The Inside Story from Italian Wine Merchants

Expert Picks: Nicolis and Dal Forno Romano

Posted on | March 10, 2016 | Written by Camacho Vidal | No Comments

CamachoThe first day of spring is soon approaching and I already have a list of wines I want to explore for the coming season. But in the meantime, I wanted to take advantage and pour some Amarone before the weather changes. Amarone and Valpolicciela come from the Veneto in the northeastern corner of Italy. Although sweet Recioto wine has been made in the area since Roman times, Amarone did not become popular until the 1950s, but in this short time it has become one of Italy’s great wines. Under the larger umbrella category of Amarone, there are five DOC classifications: Valpolicella Classico, Valpolicella Superiore, Valpolicella Superiore Ripasso, Amarone della Valpolicella and Recioto della Valpolicella. All must contain indigenous grapes Corvina, Molinara and Rondinella, but because of grape harvest time and production style, you get something different from each of the classifications.

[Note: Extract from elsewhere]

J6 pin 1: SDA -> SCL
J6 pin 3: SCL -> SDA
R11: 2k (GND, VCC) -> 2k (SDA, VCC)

Makers of Valpolicella almost always harvests the grapes, crushes and ferments them immediately. When producers make Amarone, on the other hand, they use the appassimento method, which means that the grapes are harvested late, usually mid-October. Then they are spread out on straw mats and left to dry. When at least 40% of the grapes moisture has evaporated, then they are crushed and fermented. The ageing requirement for Amarone is two years in wood but some producers go as far as five years. Appassimento provides an intense concentrated wine with opulent aromas on the nose and full on the palate.

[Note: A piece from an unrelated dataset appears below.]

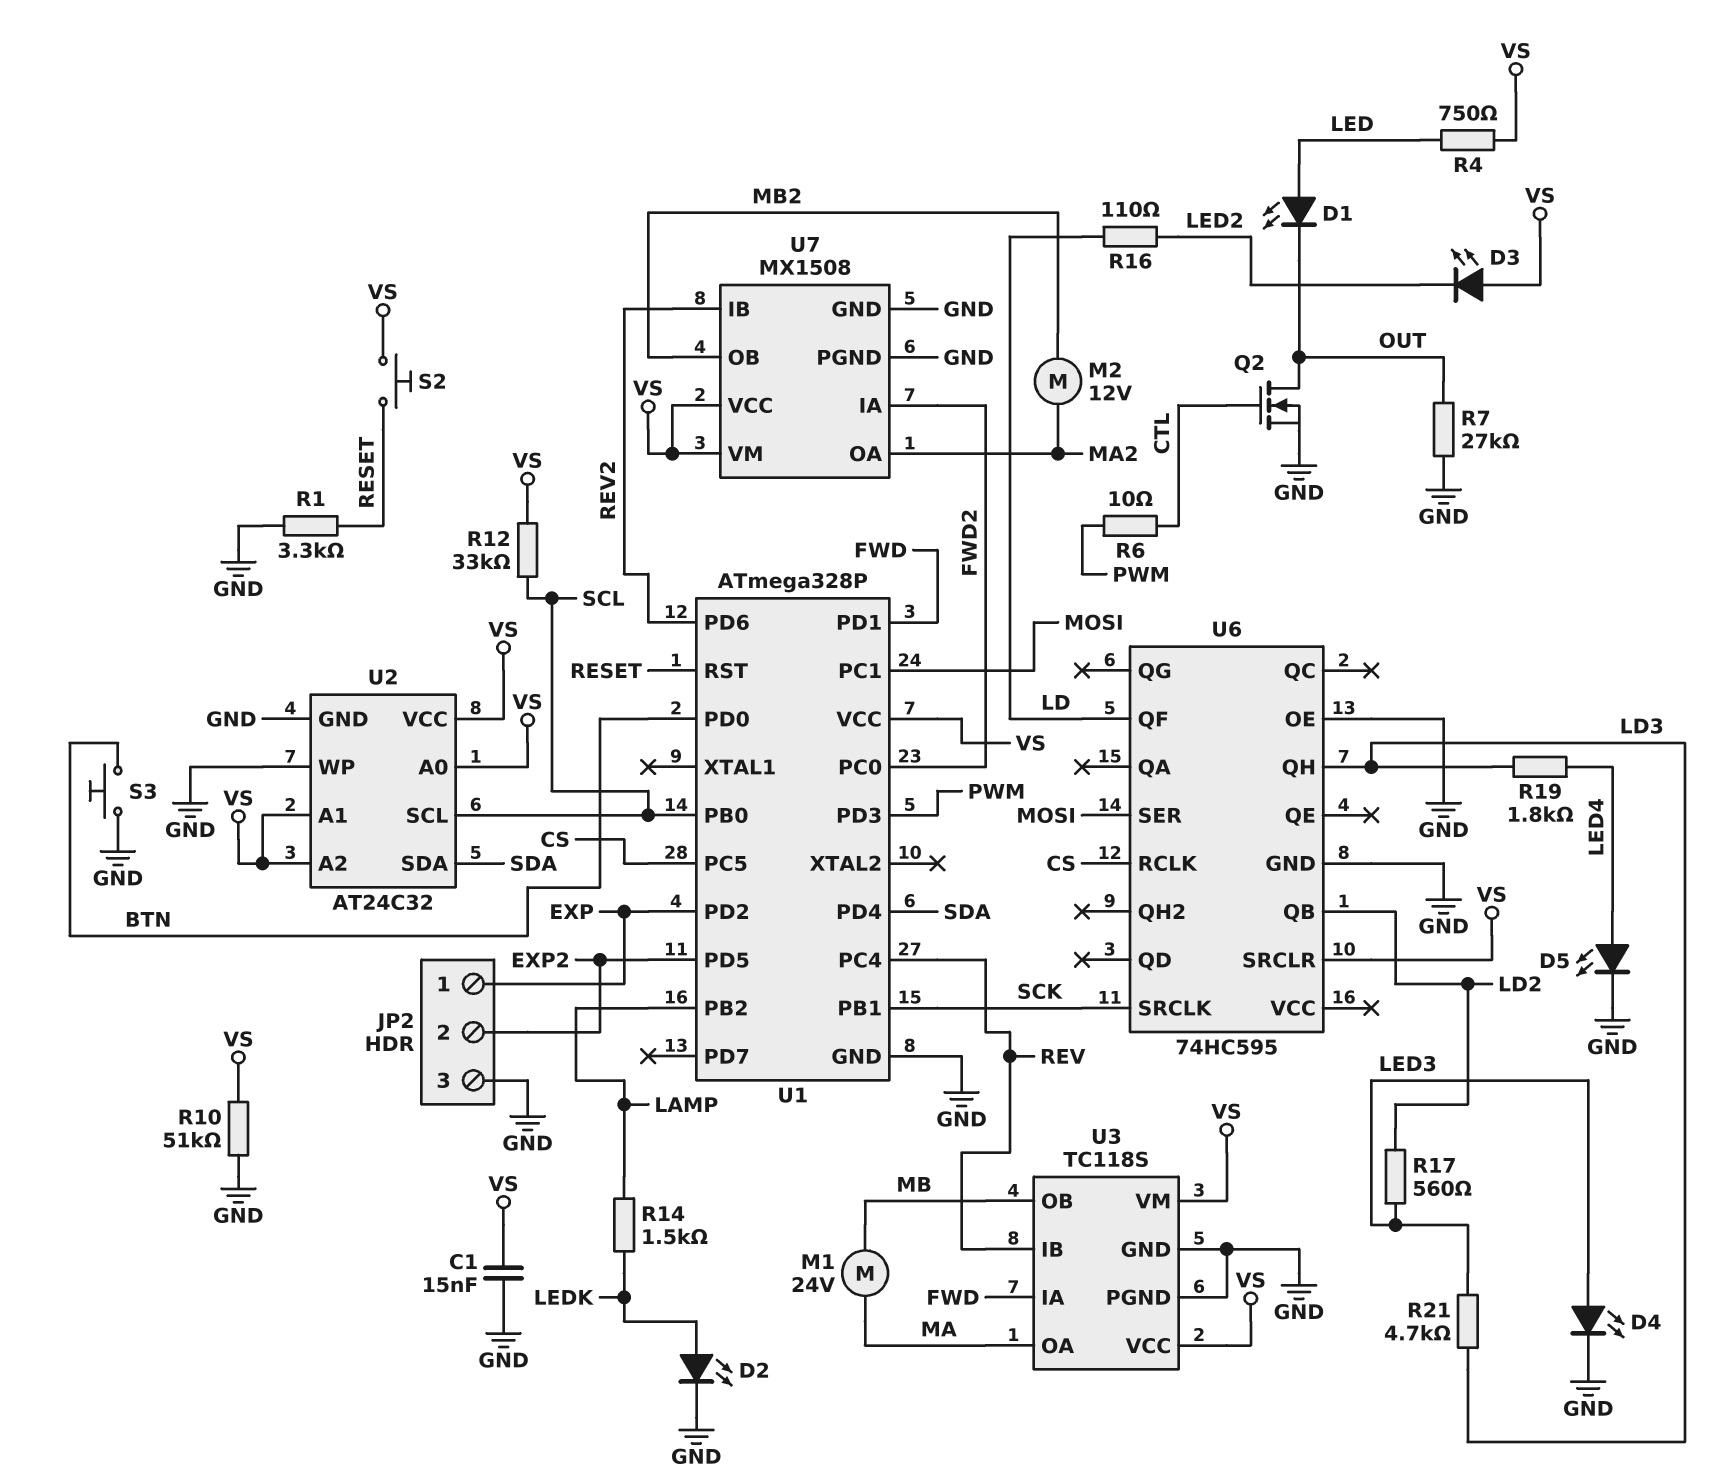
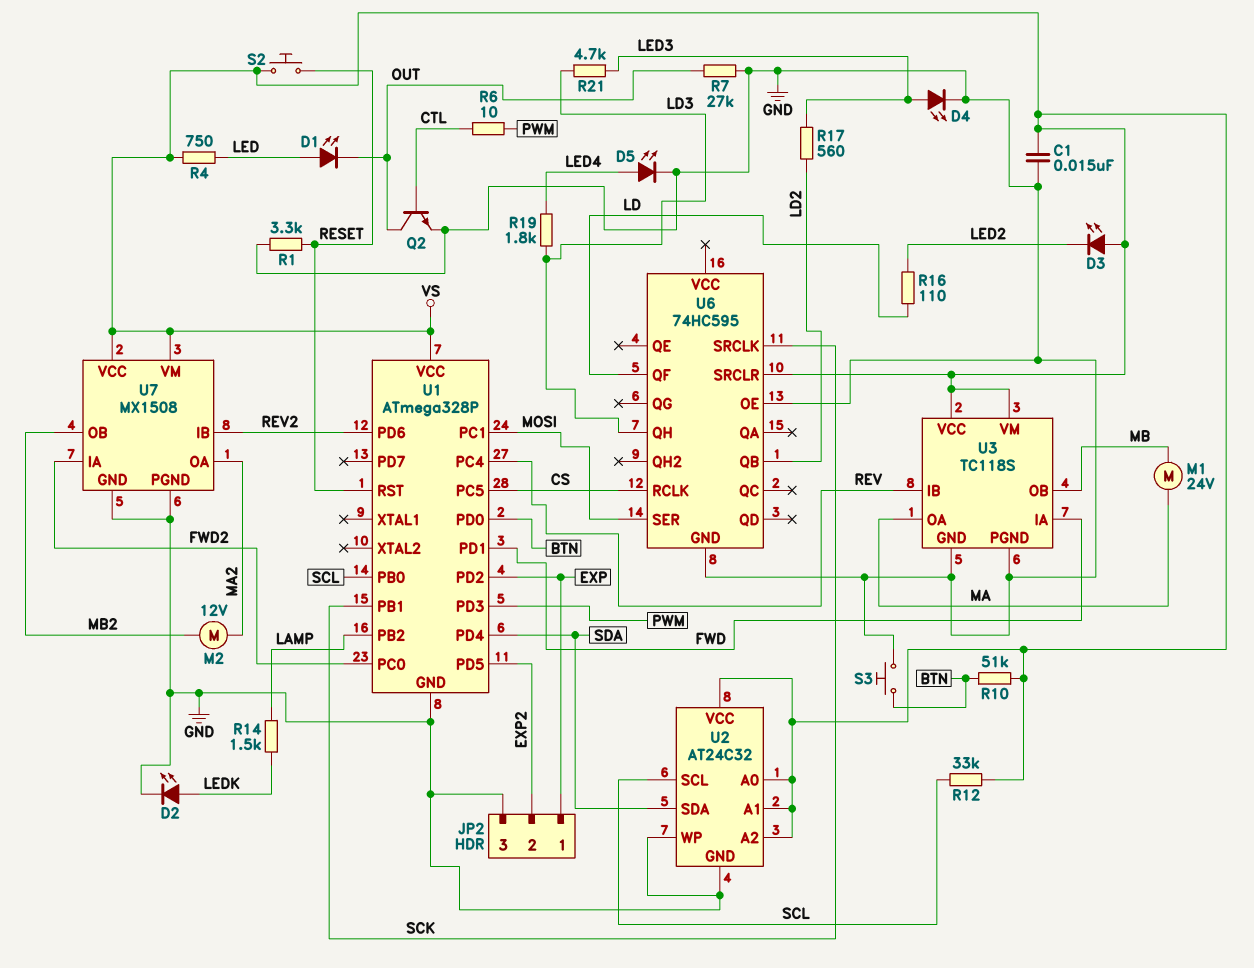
Q2: NMOS (G CTL, D OUT, S GND) -> NPN (B CTL, C OUT, E GND)
R10: 51k (GND, VS) -> 51k (BTN, VS)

This weekend I poured both an Amarone and a Valpolicella Superiore. I encourage you to open a few Amarone or Valpolicella before the weather starts asking for crisp whites and refreshing rosé wines.

Nicolis 2007 Amarone della Valpolicella Ambrosan $89.70
This Amarone is rich and elegant with a nose full black fruit. Cherry, plum, black licorice and hints of cinnamon give way to some herbal notes, cigar wrapper and earthy cedar. The palate is dense, soft, and silky with that deceptively dry Amarone raisened fruits; this wine has chewy, round tannins and it finishes with chocolate and spice. Nicolis is a small family operation that only makes approximately 600 cases of this cru Amarone a year. Drink now to 2022.

Dal Forno Romano 2009 Valpolicella Superiore $109.99
This Valpolicella is produced by Dal Foro Romano, who worked under Guiseppi Quintarelli for about twelve years, and I consider this wine to be a true baby Amarone as Dal Forno uses Amarone protocol in making it. It’s dark, dense and concentrated with a nose full of black cherry, plum and licorice, followed minerality and notes of olives and herbs; as the wine opens in the glass, aromas of chocolate and coffee emerge. The palate is equally as dense because Dal Forno dried the grapes for 45 days in the appassimento method for this Valpolicella, allowing for a concentrated, almost Amarone-like palate. This wine has a velvety texture and a finish studded with tannins that are spicy and sweet at the same time. Drink now to 2025.